Ma lo specifico del cappellano, oltre ai colloqui personali – che possono fare anche i volontari, tramite “domandina” – è la possibilità di entrare nei bracci passando di cella in cella, potendo quindi raggiungere e incontrare tutti i detenuti e non solo quei pochi che domandano un colloquio”.
Di passaggio, tra spazi stretti: “Mi sono sempre sentito accolto benevolmente da tutti i detenuti, al di là della nazionalità, della lingua, della religione. Così a tutti potevo portare un saluto, un ascolto, un aiuto materiale – se necessario – o morale e pian piano approfondire quache relazione, anche se erano tanti!
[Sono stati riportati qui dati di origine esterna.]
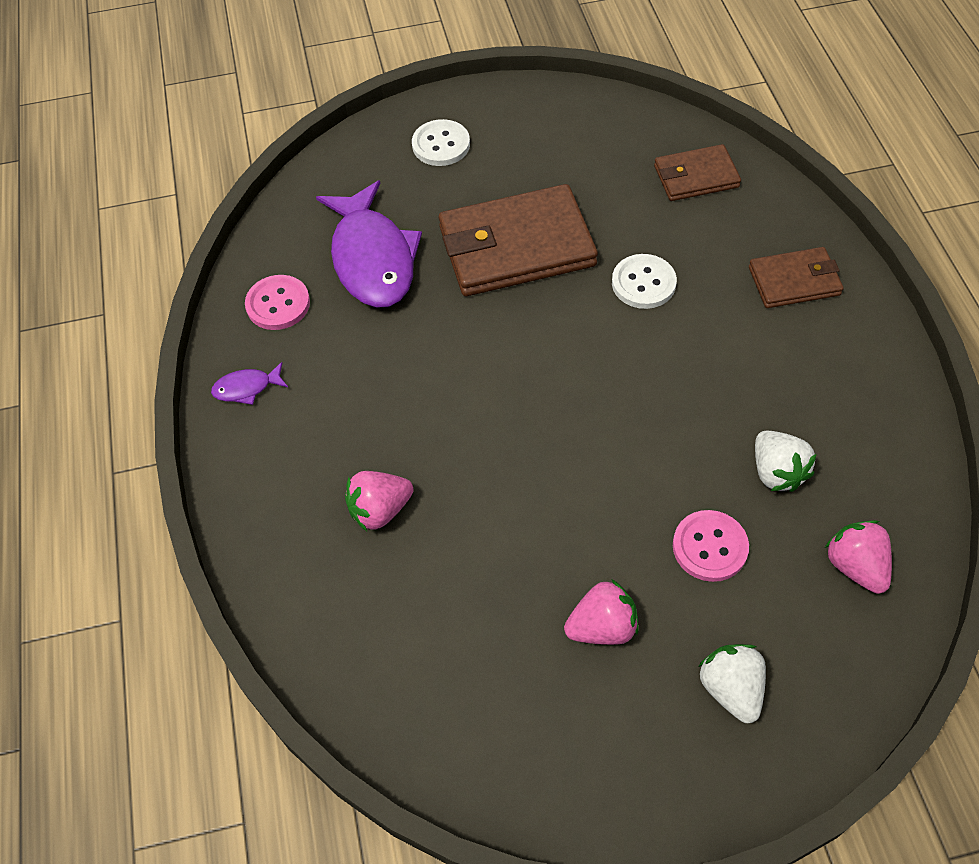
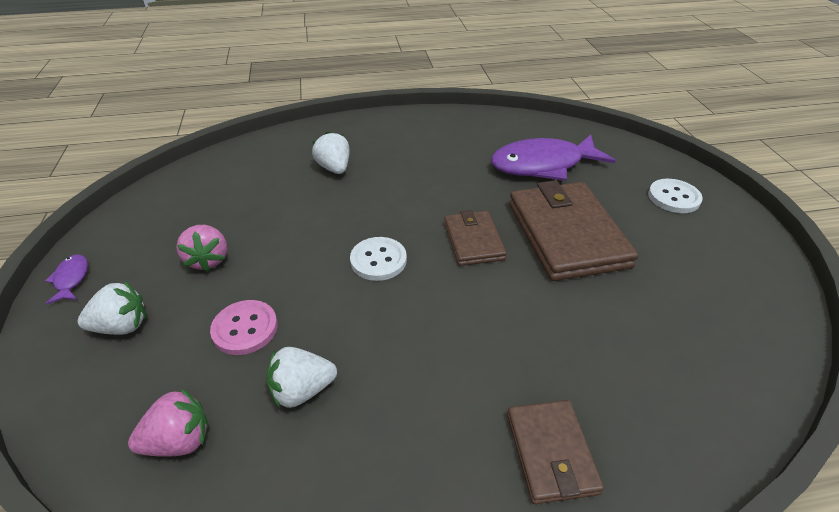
camera: 90 degrees right, 15 degrees down
(246, 388) = (433, 122): purple fish -> purple fish (71, 279)
(278, 304) = (498, 130): pink button -> none
(380, 510) = (334, 168): pink strawberry -> white strawberry
(643, 283) = (534, 314): white button -> white button (378, 260)
(696, 177) = (698, 375): brown wallet -> brown wallet (473, 241)

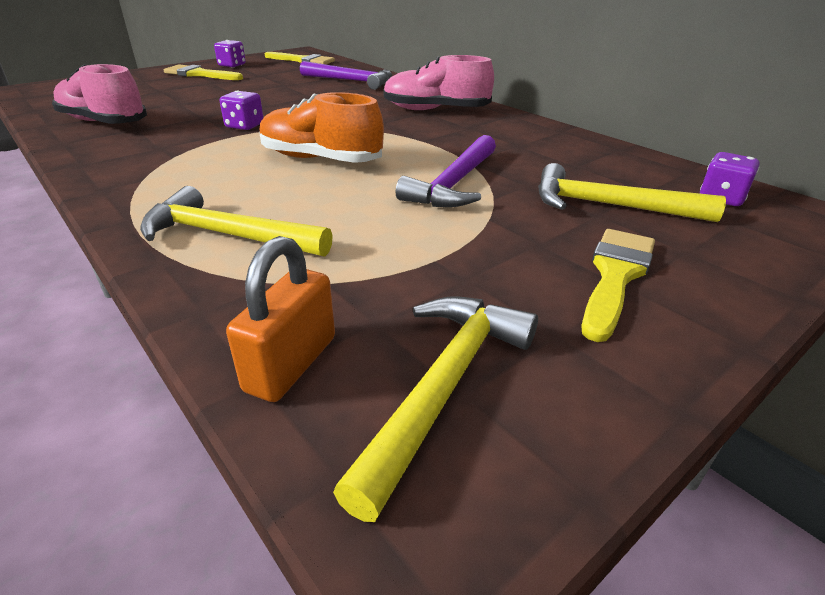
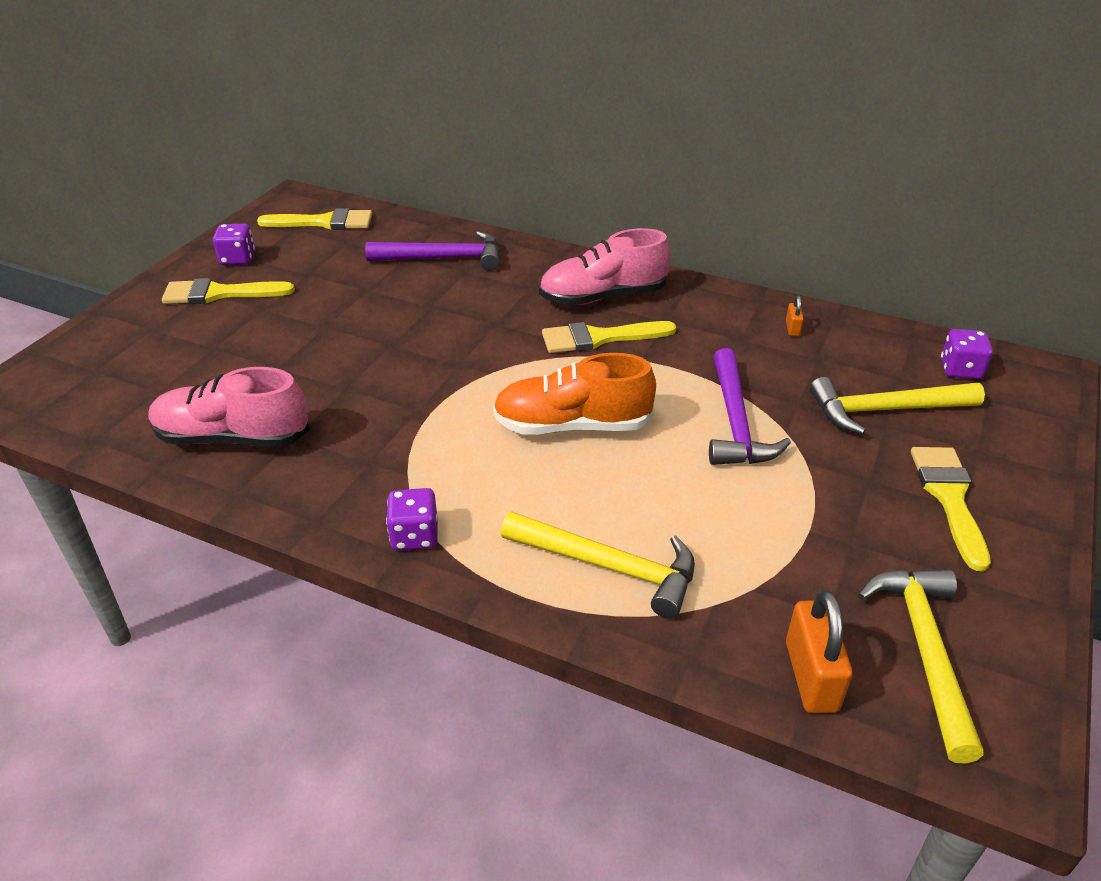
camera: 25 degrees left, 5 degrees up
(227, 235) = (609, 567): yellow hammer -> yellow hammer turned 150 degrees counterclockwise
(244, 126) = (420, 391): purple dice -> purple dice (414, 536)
(405, 126) = (600, 338): none -> yellow brush
(573, 148) = (792, 328): none -> orange padlock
Si entra in contatto con la disponibilità e la delicatezza del saper ascoltare senza giudicare, accogliere l’altro come persona al di là di quello che ha vissuto, perchè il bisogno più grande di molti è proprio quello di recuperare la propria dignità, di non sentirsi persi, scartati – come li vede invece la società -, di sentirsi amati e ancor prima di riuscire ad amarsi…per non “buttarsi via”.
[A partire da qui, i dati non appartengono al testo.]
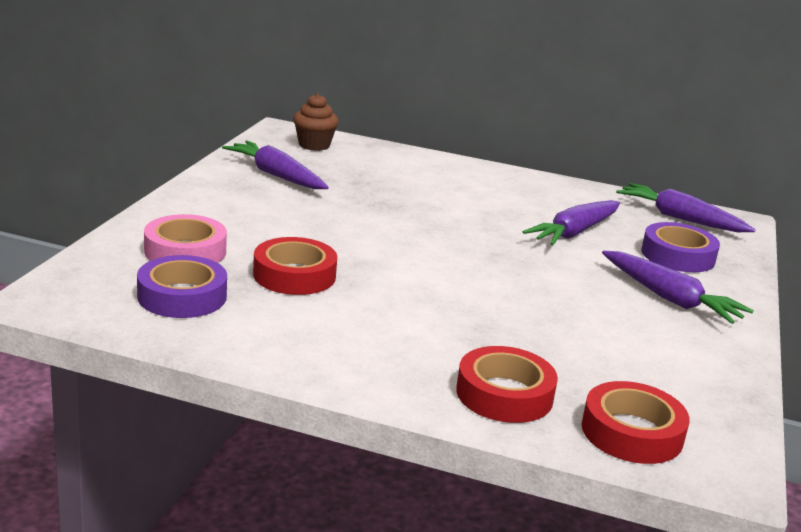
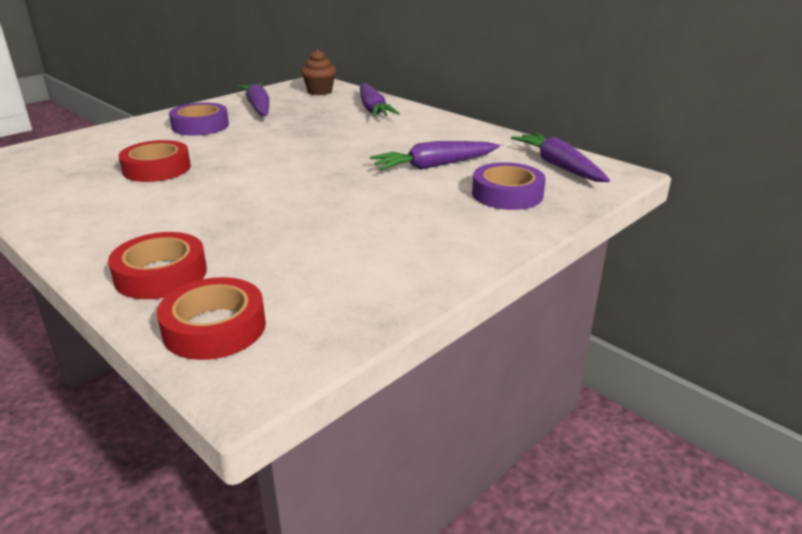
camera: 30 degrees right, 5 degrees up
(182, 296) = (60, 172): purple tape -> purple tape (200, 126)
(185, 251) = (113, 146): pink tape -> none
(670, 298) = (441, 226): purple carrot -> purple carrot (373, 109)

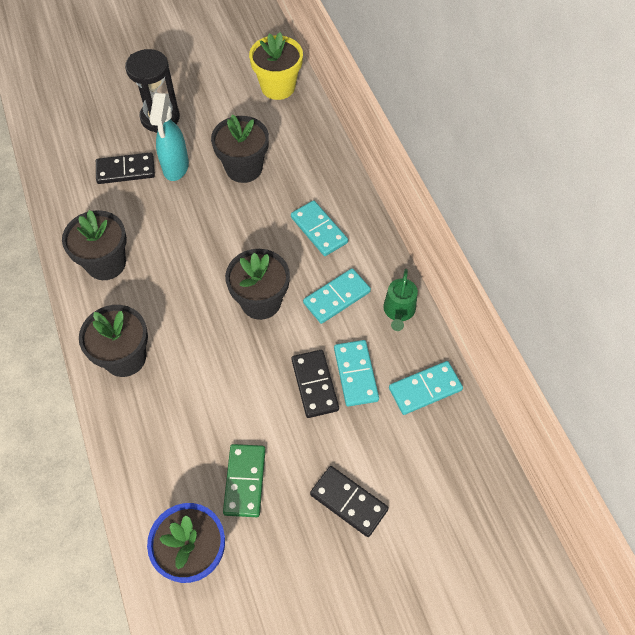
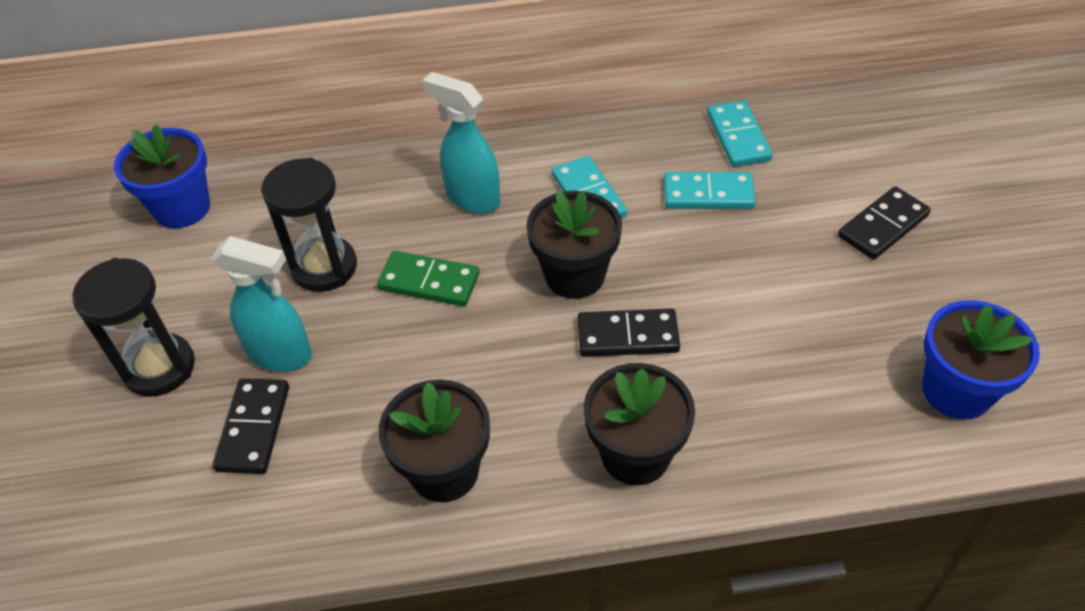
camera: 75 degrees left, 10 degrees down
(244, 168) = (324, 267): black flower pot -> black hourglass
(244, 481) = (852, 325): green domino -> green domino (429, 282)
(278, 87) = (182, 208): yellow flower pot -> blue flower pot
(314, 385) = (717, 236): black domino -> black domino (627, 336)
(319, 230) = (472, 198): turquoise domino -> turquoise spray bottle
(398, 311) = (624, 141): green watering can -> none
Grande importanza è dar loro la possibilità di aprirsi, con qualcuno di cui si possono fidare, per uscire dalla solitudine e, molte volte, da un passato veramente pesante.
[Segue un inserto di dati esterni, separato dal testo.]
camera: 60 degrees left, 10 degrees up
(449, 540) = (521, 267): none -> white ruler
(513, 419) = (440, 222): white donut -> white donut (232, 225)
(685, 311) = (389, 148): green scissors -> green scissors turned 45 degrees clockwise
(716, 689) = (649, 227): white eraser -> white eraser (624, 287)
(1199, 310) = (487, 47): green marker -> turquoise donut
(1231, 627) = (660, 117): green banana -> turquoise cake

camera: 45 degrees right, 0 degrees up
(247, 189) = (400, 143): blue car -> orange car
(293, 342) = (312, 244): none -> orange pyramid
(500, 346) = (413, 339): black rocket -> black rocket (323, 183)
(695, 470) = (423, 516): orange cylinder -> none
Ancora più fruttuoso è vederli intraprendere un cammino spirituale che molte volte giunge anche alla confessione, come punto di partenza per una vera e profonda liberazione”.
Giorno dopo giorno, tanti i segni di speranza raccolti: “Quanta sofferenza, quante lacrime!!! Ma anche lacrime che sono segno di un riconoscimento e di una consegna del male fatto – e anche ricevuto – e di una nuova accettazione di sè, di un nuovo sguardo che apre alla speranza, anche se ancora da costruire, anche se non immediata, ma che può cambiare il modo con cui stare in carcere.
Il sostegno più importante è che sentano qualcuno vicino. Non tutti hanno i familiari che li visitano, che si preoccupano di loro, che fanno loro capire che hanno valore, che non sono abbandonati”.
Tra i tanti ricordi due, senza prezzo, due brevi stralci di lettere autografe:
“Resterai nei nostri cuori, hai saputo donarmi la fede del Signore, il coraggio di lottare per realizzare i miei sogni, il conforto di cui avevo bisogno, ma soprattutto hai saputo donarmi la voglia di vivere appieno la mia vita e di prendere scelte giuste”.
 
“Grazie per tutto quel che hai fatto per me, sei un angelo, mi sento di avere il padre che non ho mai avuto….Per favore non mi abbandonare perchè non ce la farò mai da sola. Ho necessità del tuo aiuto, di quello dell’avvocato e soprattutto di Dio. Prega per me e per mio figlio”.